Each week SB Nation’s NASCAR reporter Jordan Bianchi answers your questions about the latest news and happenings within the sport. If you have a mailbag question email email@example.com.
So Matt Kenseth gets suspended two races for wrecking Joey Logano (WHO DESERVED IT), but John Hunter Nemechek gets to keep his win even though he wrecked Cole Custer?!? Why? What’s the difference? They both did the same thing and took another driver out intentionally. What did Matt Kenseth do to deserve such biased and unfair treatment by NASCAR?
Let’s squelch the talk of favoritism and recognize the incredibly big difference between what transpired Sunday and Kenseth and Joey Logano last fall: Custer and Nemechek were racing for the win, whereas Kenseth was nine laps down when he deliberately crashed Logano, who was leading.
A driver who is well behind intentionally taking out a leader is among the biggest taboos in NASCAR (also included is tampering with the engines, tires, or fuel). Justifiably, Kenseth was suspended two races.
Nemechek moving Custer out of the way is part of NASCAR’s fabric. Officials have been pretty unwavering on this, with high-ranking NASCAR executives frequently defining stock car racing as a “contact sport.” That’s not going to change anytime soon. But had the 19-year-old seen his win taken away, it would have dramatically altered how drivers race going forward.
I’m tired of Kevin Harvick’s whining about his pit crew. He was second on the last restart [with 12 laps remaining] and had every chance to pass [Martin] Truex Jr., but instead he overdrove and hit the wall. Did his pit crew scream and blame him for his mistake? Don’t you think Harvick is being a drama queen here and just using his pit crew as an excuse?

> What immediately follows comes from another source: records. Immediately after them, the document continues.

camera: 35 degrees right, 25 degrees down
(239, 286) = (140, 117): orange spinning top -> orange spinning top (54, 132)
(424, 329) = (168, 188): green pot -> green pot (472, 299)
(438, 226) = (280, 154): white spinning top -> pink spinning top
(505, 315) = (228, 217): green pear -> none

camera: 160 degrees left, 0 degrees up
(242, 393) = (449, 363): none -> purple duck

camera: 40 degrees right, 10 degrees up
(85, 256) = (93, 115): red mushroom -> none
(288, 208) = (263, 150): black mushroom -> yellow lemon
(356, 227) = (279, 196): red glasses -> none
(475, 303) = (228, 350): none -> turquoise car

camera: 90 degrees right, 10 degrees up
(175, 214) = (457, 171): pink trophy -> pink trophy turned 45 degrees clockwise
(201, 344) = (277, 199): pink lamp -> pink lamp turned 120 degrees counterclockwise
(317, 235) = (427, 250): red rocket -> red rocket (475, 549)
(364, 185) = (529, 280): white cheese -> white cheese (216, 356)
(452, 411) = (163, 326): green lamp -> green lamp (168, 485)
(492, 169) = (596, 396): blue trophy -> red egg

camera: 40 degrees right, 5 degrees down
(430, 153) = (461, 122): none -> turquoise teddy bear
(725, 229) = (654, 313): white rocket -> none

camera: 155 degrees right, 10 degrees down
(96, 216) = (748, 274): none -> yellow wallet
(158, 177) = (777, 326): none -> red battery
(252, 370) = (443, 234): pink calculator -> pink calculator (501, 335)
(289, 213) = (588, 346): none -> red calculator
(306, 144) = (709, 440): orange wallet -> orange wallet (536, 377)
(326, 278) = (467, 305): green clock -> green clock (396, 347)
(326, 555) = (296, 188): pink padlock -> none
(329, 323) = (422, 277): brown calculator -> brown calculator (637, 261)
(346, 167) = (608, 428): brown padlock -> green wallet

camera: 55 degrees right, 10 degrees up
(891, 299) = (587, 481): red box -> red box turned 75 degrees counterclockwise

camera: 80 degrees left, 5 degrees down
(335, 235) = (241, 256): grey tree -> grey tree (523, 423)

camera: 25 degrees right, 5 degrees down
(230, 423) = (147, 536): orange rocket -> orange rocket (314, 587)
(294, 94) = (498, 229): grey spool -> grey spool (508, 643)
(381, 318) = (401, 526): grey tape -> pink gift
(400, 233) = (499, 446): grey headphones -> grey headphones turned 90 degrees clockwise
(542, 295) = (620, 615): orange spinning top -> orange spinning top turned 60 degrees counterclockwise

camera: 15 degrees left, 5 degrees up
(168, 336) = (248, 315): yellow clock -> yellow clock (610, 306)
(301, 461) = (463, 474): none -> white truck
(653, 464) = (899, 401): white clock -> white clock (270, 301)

Yes, Harvick was second on the restart and clipped the wall trying to chase Truex down, but that was set up by what happened prior, which precipitated Harvick’s later outburst.
In Harvick’s last four pit stops he lost multiple positions on pit road three times, including one stop where he dropped from the lead to 12th. Had the No. 4 crew performed better he would have had the preferred lane on the final restart -- not the inside groove that caused him to initially fall back -- therefore Harvick wouldn’t have needed to push to make up the lost track position, likely cruising to his third win of 2016.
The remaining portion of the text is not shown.